After watching the recent movie adaption of "The Time Machine" with Bill, we got to talking. First topic of discussion was the fact that the movie, while very pretty to look at, stank like week old fish. Much style, little substance, and no soul. (But every now and then, one really does just want to watch something pretty with no redeeming value, so that's ok.)
Actually, that discussion happened *during* the movie. After, I started musing about why any modern adaption of Welles's work was doomed to failure. Well, any modern movie adaption that Hollywood got it's grubby mitts on. Why? Because even the most venerably old and honored stores, when adapted to movie form, have to get a whole honkin' load of modern sensibilities dumped into them. Why? 'Cause you just can't make a move these days where there's no happy ending, or an ignoble hero (unless he's a suave, sexy, anti-hero), or bias (racial, gender, religous, etc...) of any sort being displayed. (Unless these traits reside in the villian. Then it's ok.)
The problem being that most literature was written in far less "enlightened" times. Early steampunk, and golden/silver age pulp sci-fi authors were products of their times. Which means the can come across to modern readers as crass, sexist, racist, blah blah bliddy blah.
I don't have a problem with this. I can deal with the fact that very few of the "classic" authors couldn't write a decent female caracter to save their asses, over idealized "primitive" (non-western) cultures; or conversly, demonized them. To ask that the work of these (mostly dead) people conform to a current definition of "proper" (or worse, faking that PC-ness not out of a craven desire to avoid giving offense, but out of the crass desire for even more profits) kills the very story they are trying to make a buck off of.
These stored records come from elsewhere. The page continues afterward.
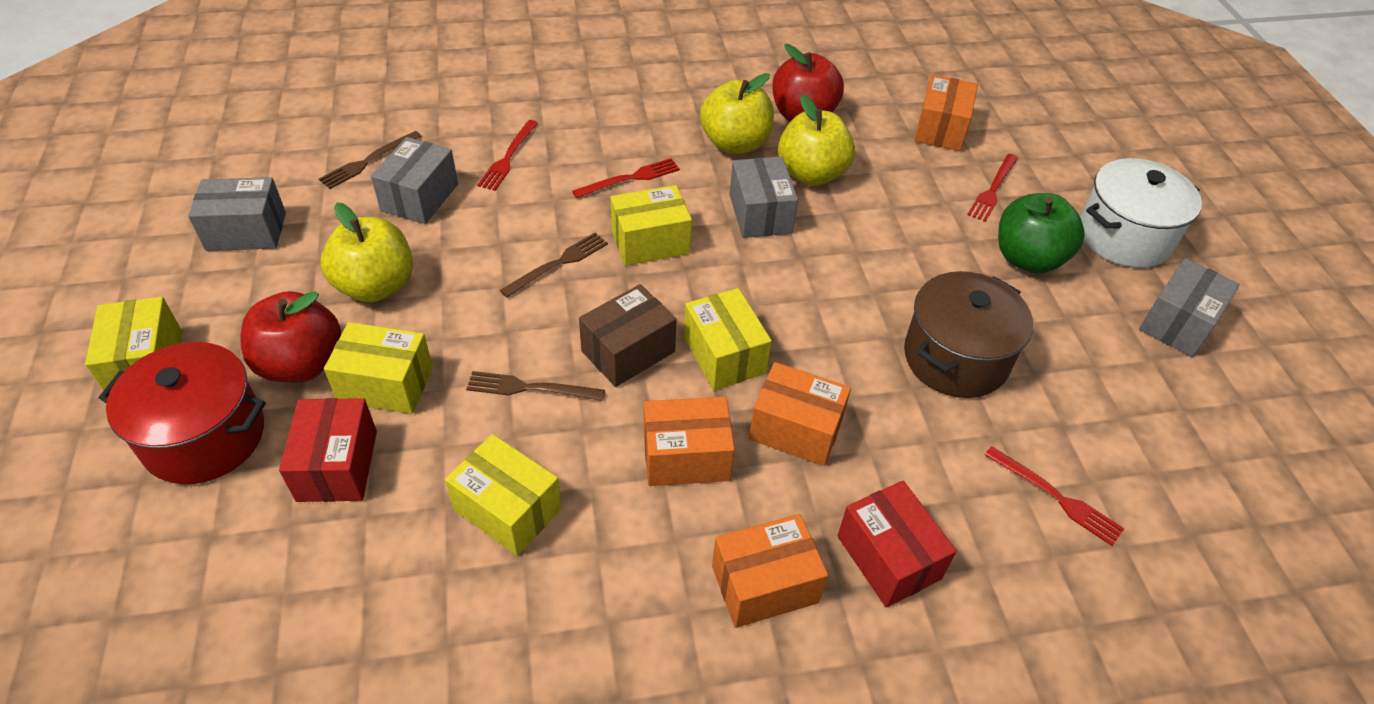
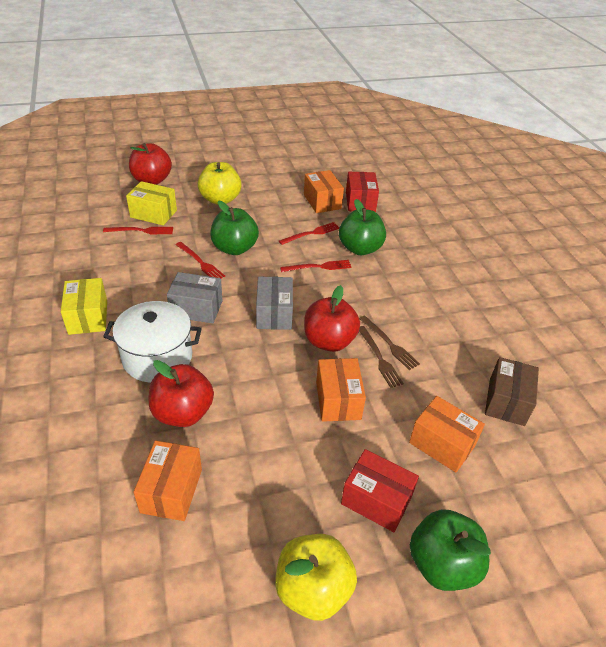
brown fork: 3 -> 2
brown pot: 1 -> 0
green apple: 1 -> 3
grey box: 4 -> 2
red apple: 2 -> 3
red pot: 1 -> 0
yellow apple: 3 -> 2
yellow box: 5 -> 2

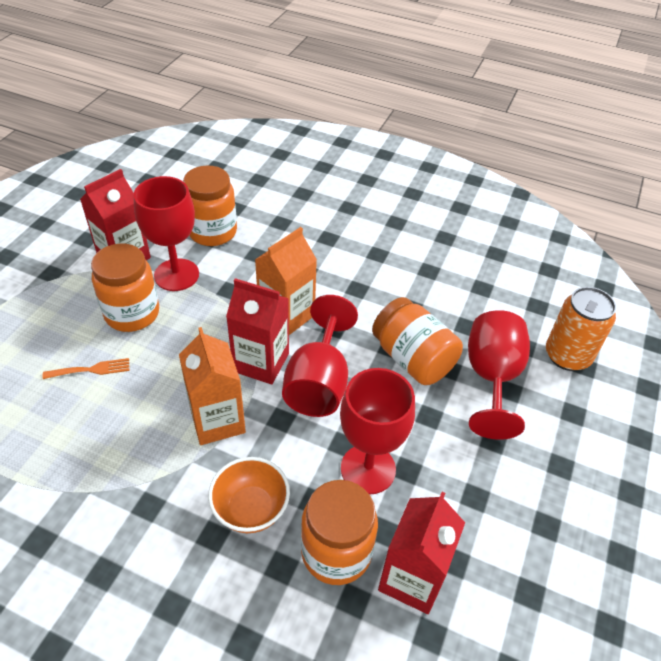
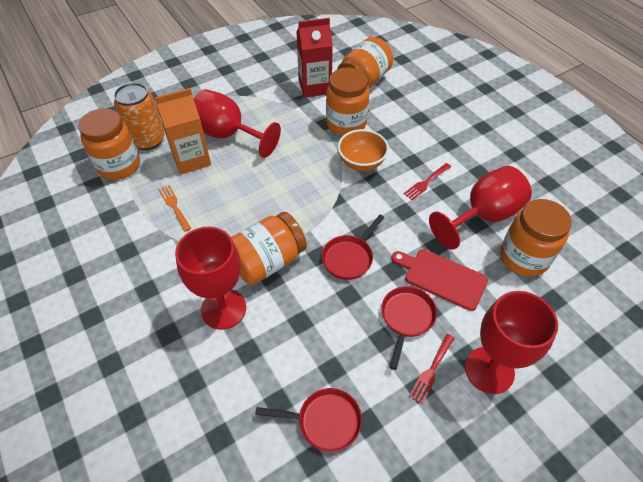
orange carton: 2 -> 1
orange jar: 4 -> 5
red carton: 3 -> 1
red cutting board: 0 -> 1
red fork: 0 -> 2
red pan: 0 -> 3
When we write about the future, we are almost never correct. What we are envisioning, is a possible world shaped completely by what we know *right now*. Many of the steampunk stories were rendered obsolete when the atom was split and the old euro-centric political hegemony was replaced by the two nuclear superpowers. The golden age writers, basing much of their work on what was current (scientifically and politically) in the 30's through the 50's, were unable to forsee what changes global computer networks would wreak upon sciety, and on and on. Even William Gibson's Neuromancer says more about the wide eyed "what-if" period of the early internet than it does about the world today. (Which it was, in theory, actually describing.)
So Sci-Fi isn't about the future at all. And this is never so apparent as when we try to take a story that was the product of a very certain era (late 1800's) and try to make it acceptable to an early 21st century audience. All the oomph gets drained out, and we're left with pretty people running around.
If I want a sci-fi story that conforms to modern conventions, you know what I'll do? I'll go pick up a modern author. (Nancy Kress, Sharon Shinn, Edward Lerner, and Richard Chedwick all come to mind.) But if I *really* want to time travel, I'll pick up some Welles, Shelley, Doyle, Asimov, or Clarke.